Его идеал — это монастырь, в котором никто не владеет никакой собственностью, каждый работает на потребности других, все братья по духу и социум в целом представляет собой замкнутый гармонический организм. Это развитие протестантской линии утопии. Напомню, протестантизм отменил монастыри, Иоганн Валентин Андреа попытался переосмыслить тот же монастырский идеал для отдельного города, а Фихте — для государства и нации.

С другой стороны, невозможно не увидеть в философии Фихте те идеи, которые в дальнейшем станут определяющими и для марксизма, и для фашизма.
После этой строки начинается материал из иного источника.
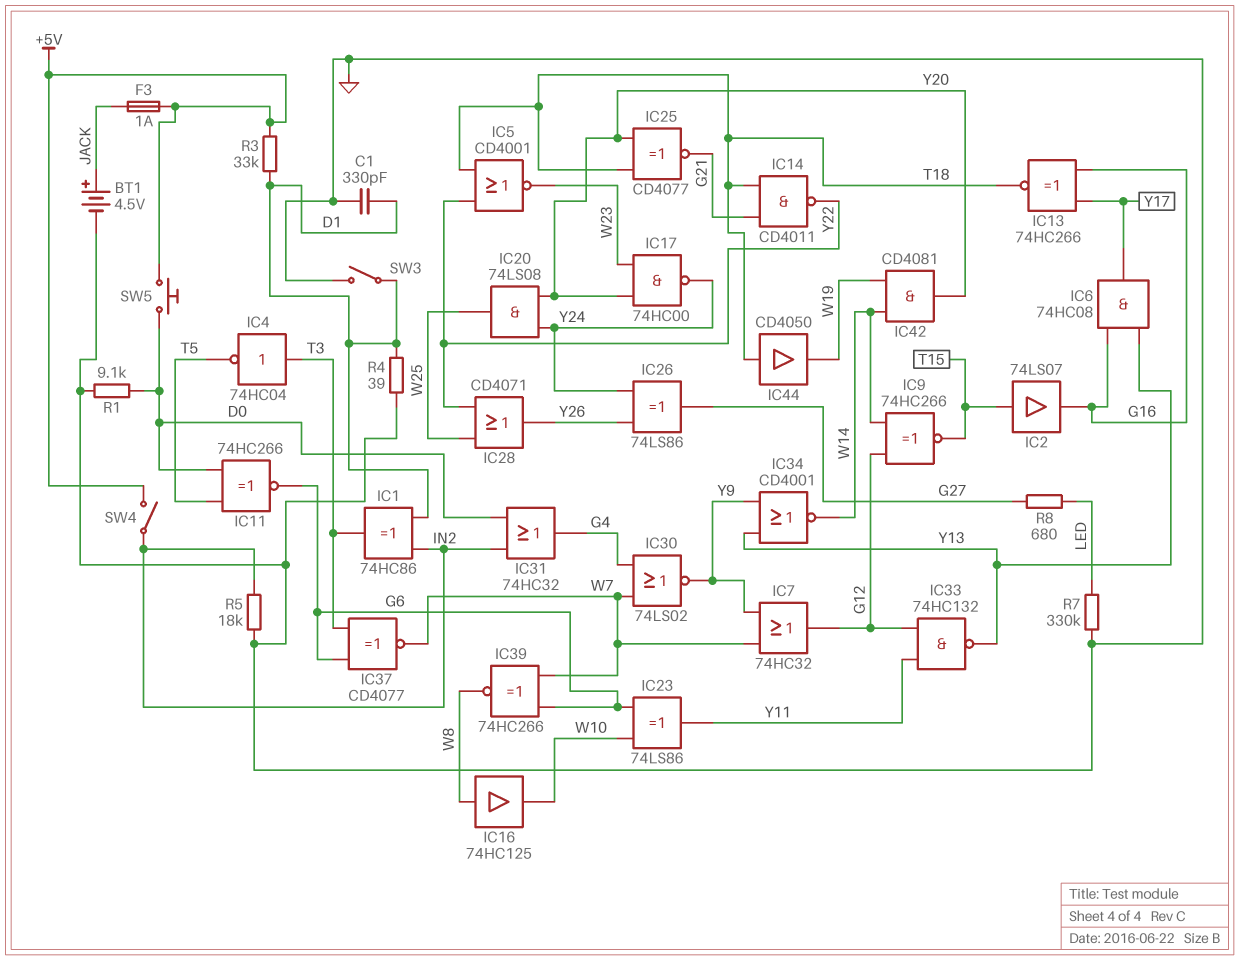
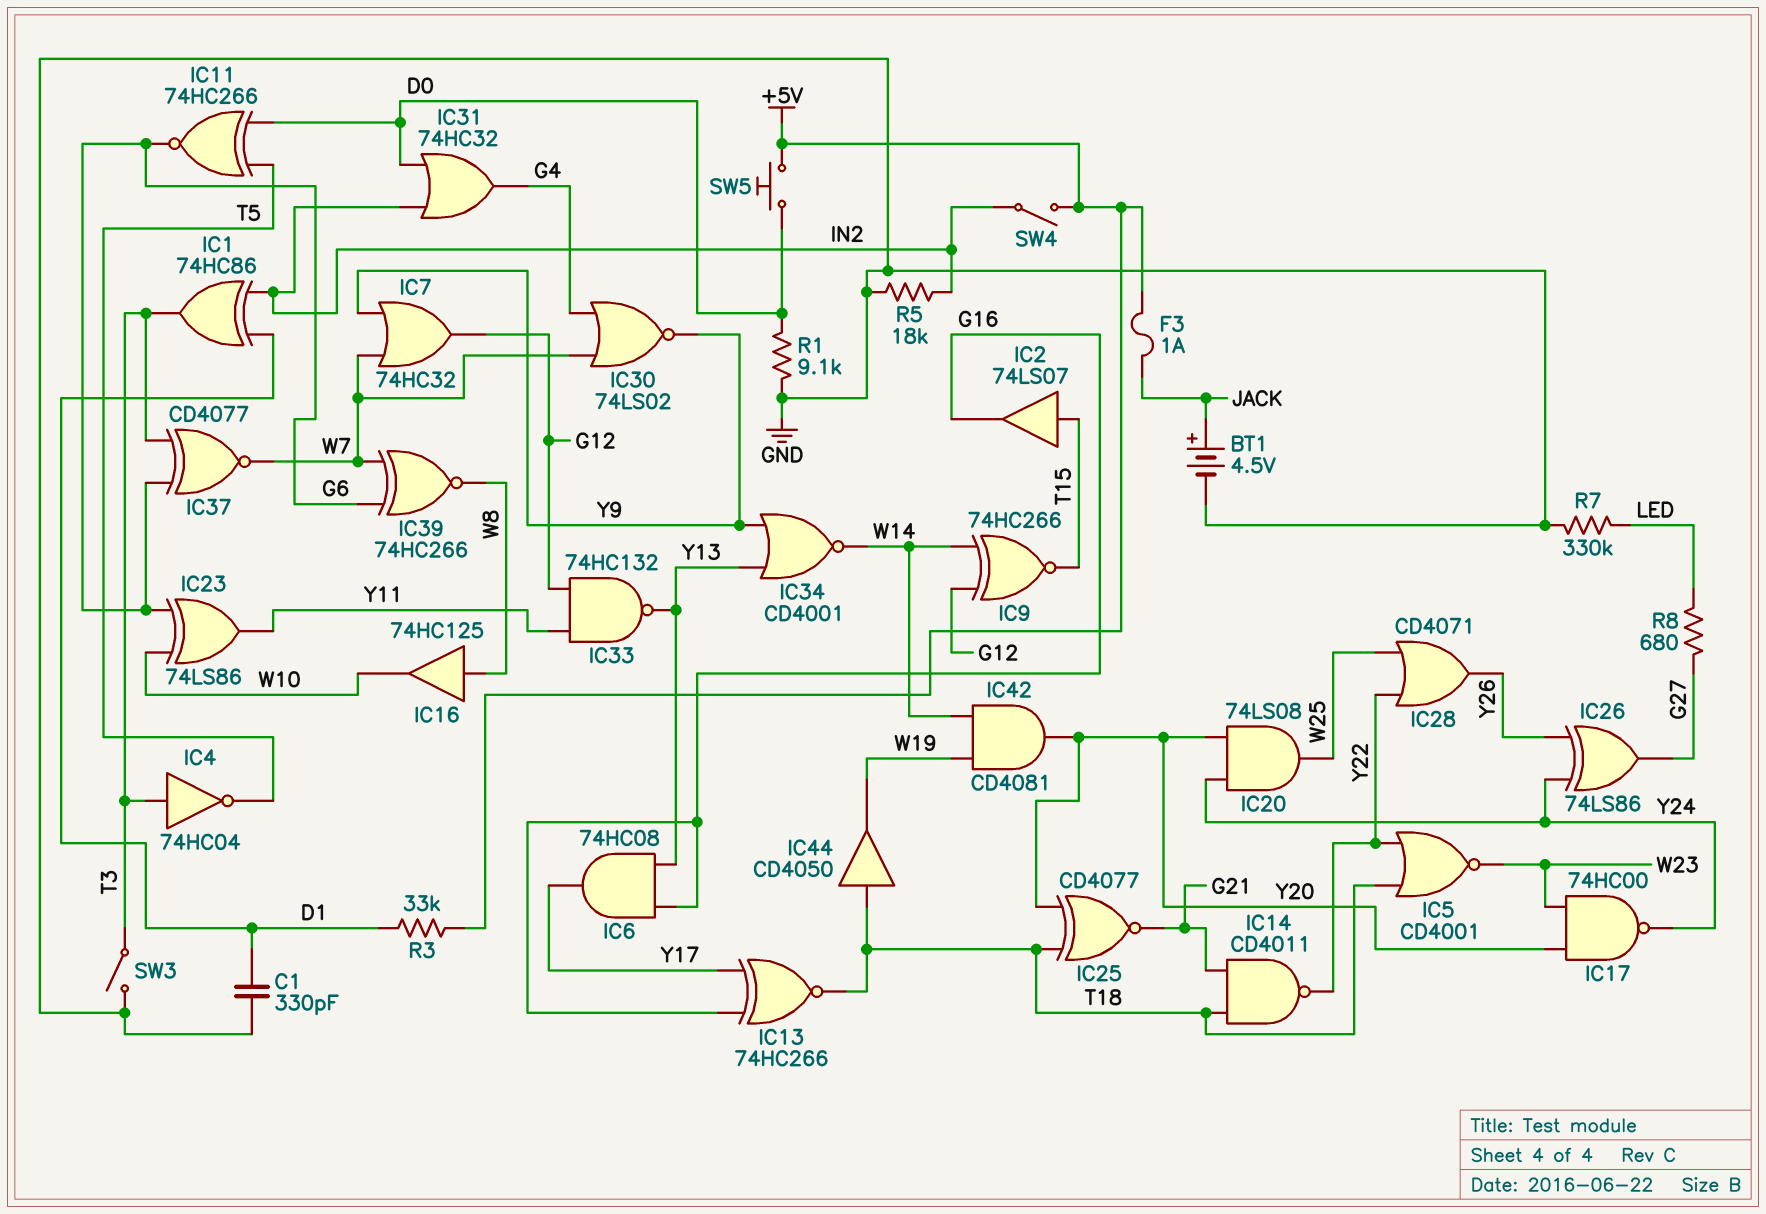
R4: 39 (D1, GND) -> none
SW3: switch (D1, GND) -> switch (GND, T3)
Конечно, Фихте, обращавшийся к немецкой нации в момент, когда Германия как таковая не существовала, а Пруссия была разбита и частично оккупирована войсками Наполеона,— это не Гитлер, обращавшийся даже не совсем к ней же в совершенно иных обстоятельствах. Тем не менее его идея единой нации, которая может захватывать себе любые ресурсы для гармонического процветания и свободного вставания с колен — и этот захват справедлив с философской точки зрения,— остается сравнительно неизменной независимо от контекста, в котором она высказана. Для поколений европейских интеллектуалов было загадкой, как могло получиться, что немцы, одна из самых развитых, образованных и культурных европейских наций, Германия Шиллера и Гегеля, могли прийти к фашизму. Фихте до известной степени дает ответ на этот вопрос. Его идеи — это смысловой комплекс фашизма, встроенный в самую сердцевину немецкой философской самоидентификации. То же касается и переосмысления идеи собственности таким образом, что никто из граждан ничем не владеет, а все получает от государства исходя из общего гармонического плана народнохозяйственного развития и может быть справедливо понуждаем к нужному государству свободному труду.

В истории утопии с легкой руки Ленина принято резко различать собственно утопические построения от научной картины истинного устройства общества на основе экономического анализа и философии диалектического материализма. Последнее перестает быть утопией именно в силу своего научного характера: это не мечта, а объективно обоснованный научный проект, который так же бессмысленно оспаривать, как закон всемирного тяготения. Научный характер ему придает рождение из немецкой классической философии, и тут мы обнаруживаем Фихте, человека, который саму свою философию назвал Wissenschaftslehre — наукоучение. Он встроил традиционную христианскую утопию в эту философию и тем самым создал фундамент для построения двух главных утопий ХХ века — коммунистической и фашистской.